He rushed to stand beside her, his shoulder brushing softly against hers, their heads close together as he peered through the glass.
“A burning boat,” he said softly, after a moment. “It’s Sigurd.”
“What’s happening?”
“I dinnae ken yet, but it cannae be good. How is the boat moving towards the town so fast?”
Lisbetta shook her head. “I can’t tell from up here. But it doesn’t look right, does it? Get me down to the harbour and I’ll know more.”
Cormac’s breath hitched for a second as he hesitated.
“No time for that. I've got a telescope. Follow me.”

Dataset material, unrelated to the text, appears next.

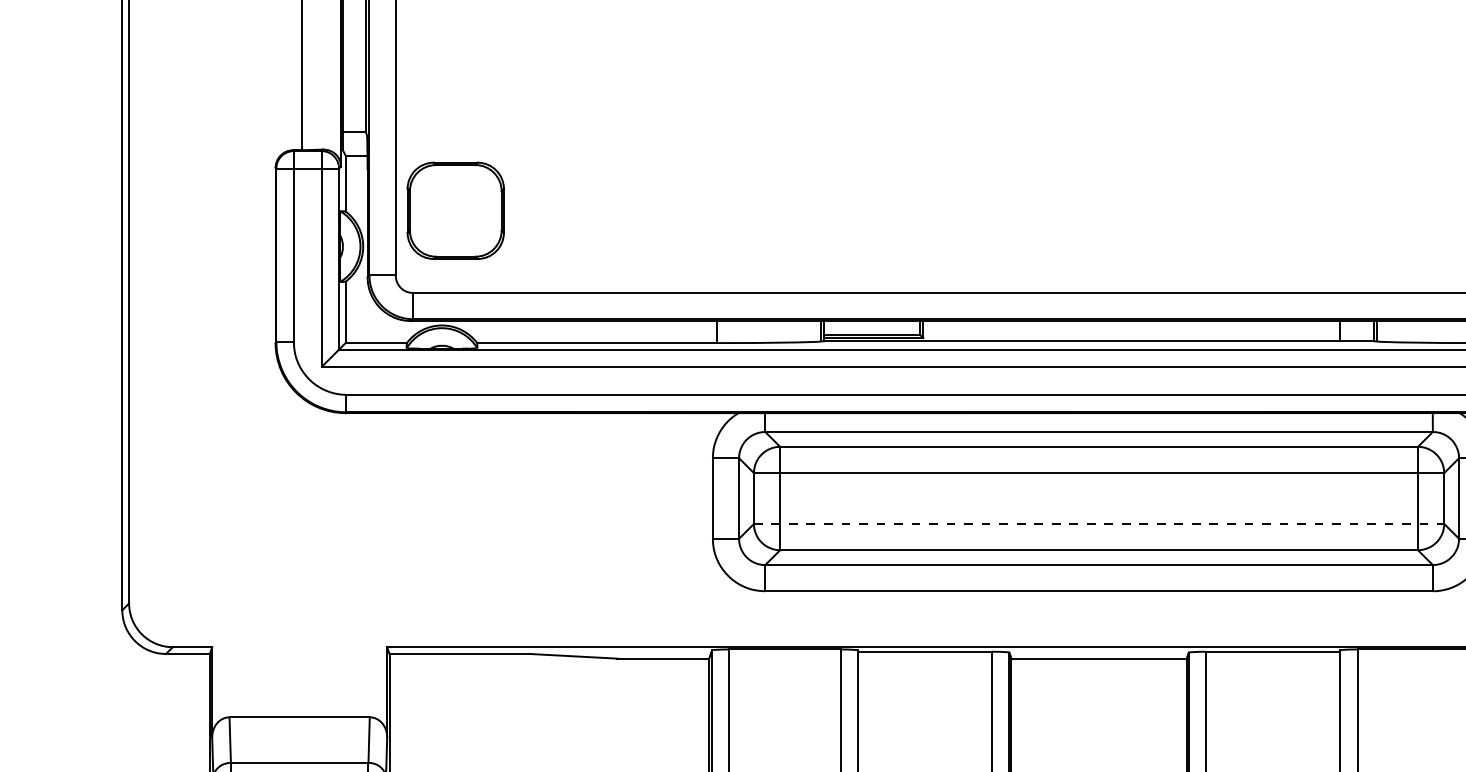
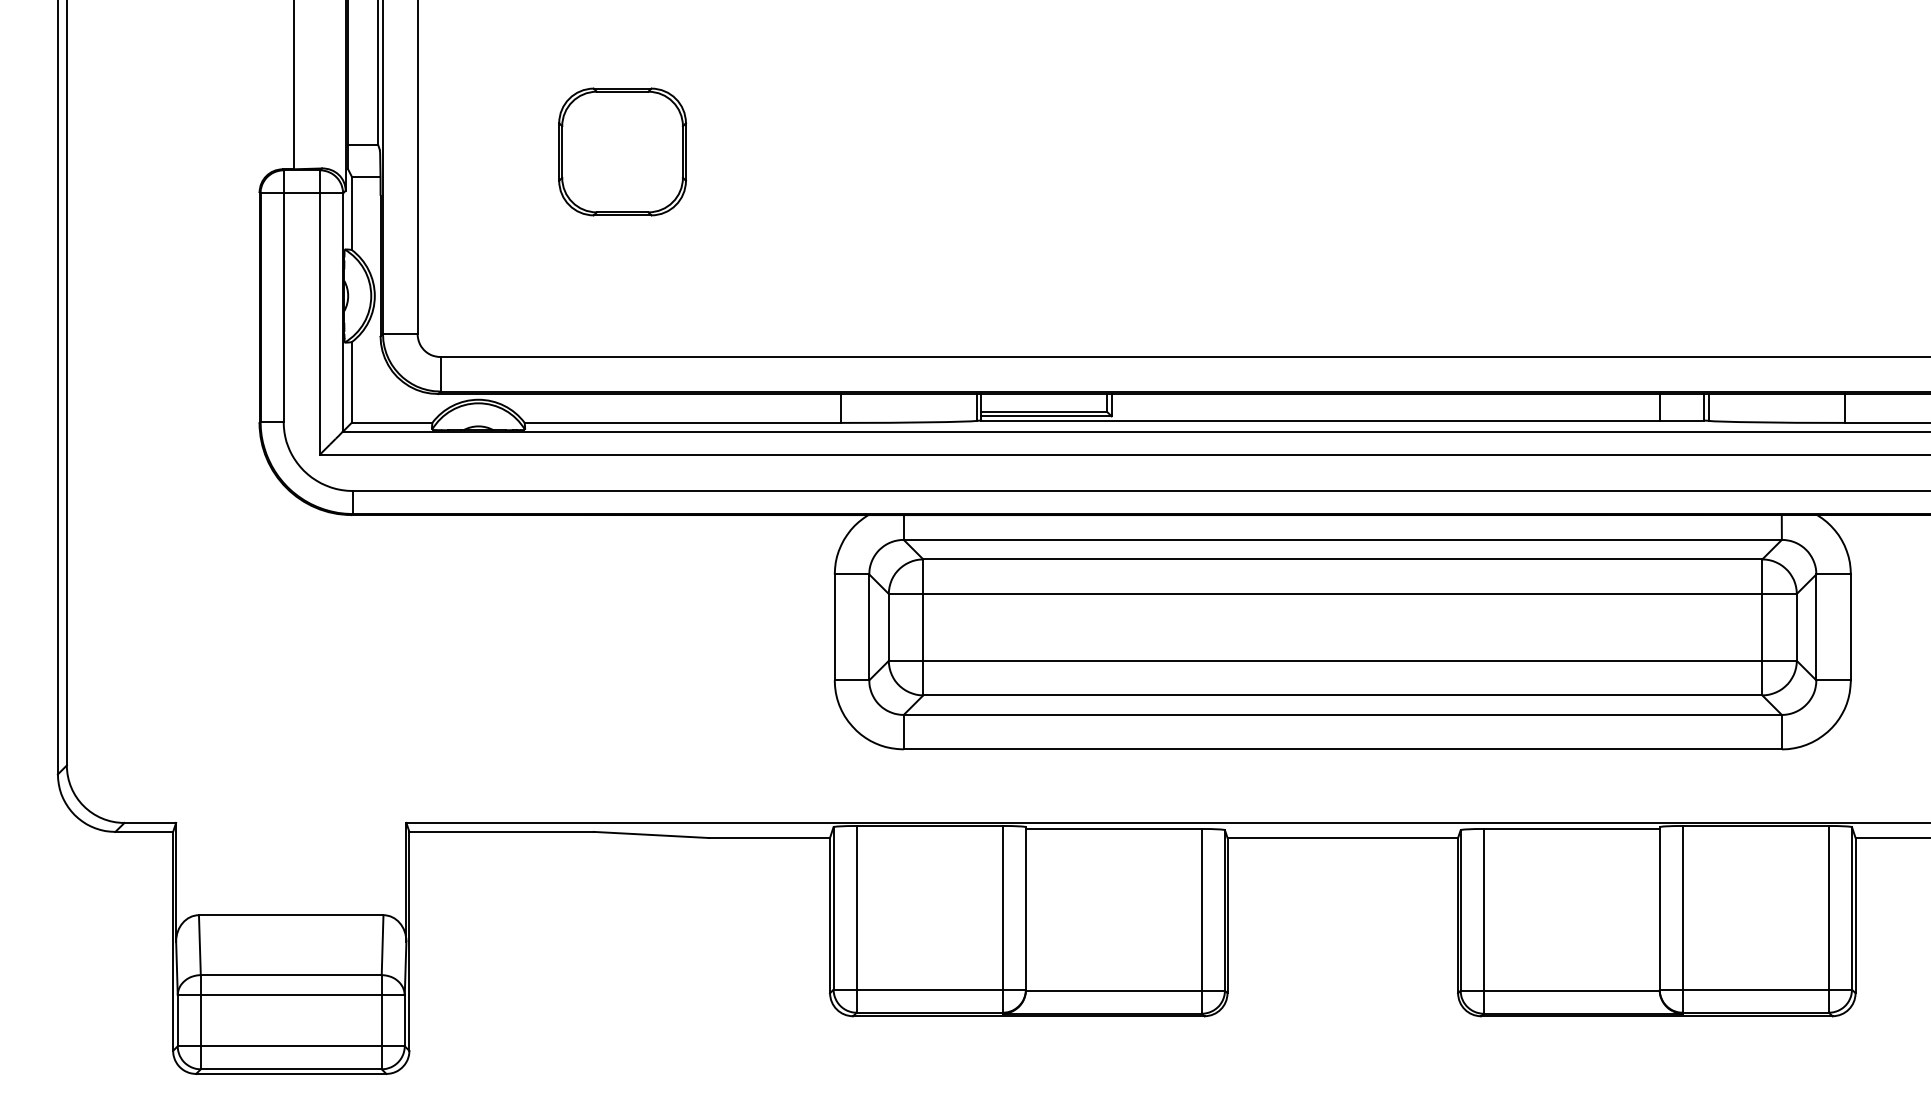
part: (455, 210) -> (622, 151), moved
line: (1099, 523) -> (1343, 660), dashed -> solid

He grabbed Lisbetta's hand and tugged her into his study, where he pulled down a trapdoor she hadn't noticed before. They scrambled into a small attic room above. Cormac peered through a slender telescope while Lisbetta opened the window and squinted at the ship. Something was very wrong.
She sucked in a gasp of salty air and flung her awareness wide. She slammed into the power hard, sending her staggering backwards. Cormac grabbed her as she stumbled, clutching her tightly and stroking her tangled hair out of her face as he looked down at her.
“Are you alright? What happened?”
“Selkies,” she said, trying to understand. “That boat is being propelled by selkie magic. And they’re outside the boundaries.”
“What? How can selkies be helping Sigurd? He messes around with a few magic tricks, but surely nothing so powerful.”
It made no sense. If the feeling of selkie magic hadn’t been so strong, she wouldn’t have believed it herself. Some other memory tugged at the edge of her mind, but she couldn’t quite place it. Her thoughts were jumbled, a mix of panic and rage and heartbreaking homesickness.
“He’s here.”
Cormac’s voice had changed, and his body had tensed. Lisbetta steadied herself and stepped away from him just a little before following his gaze.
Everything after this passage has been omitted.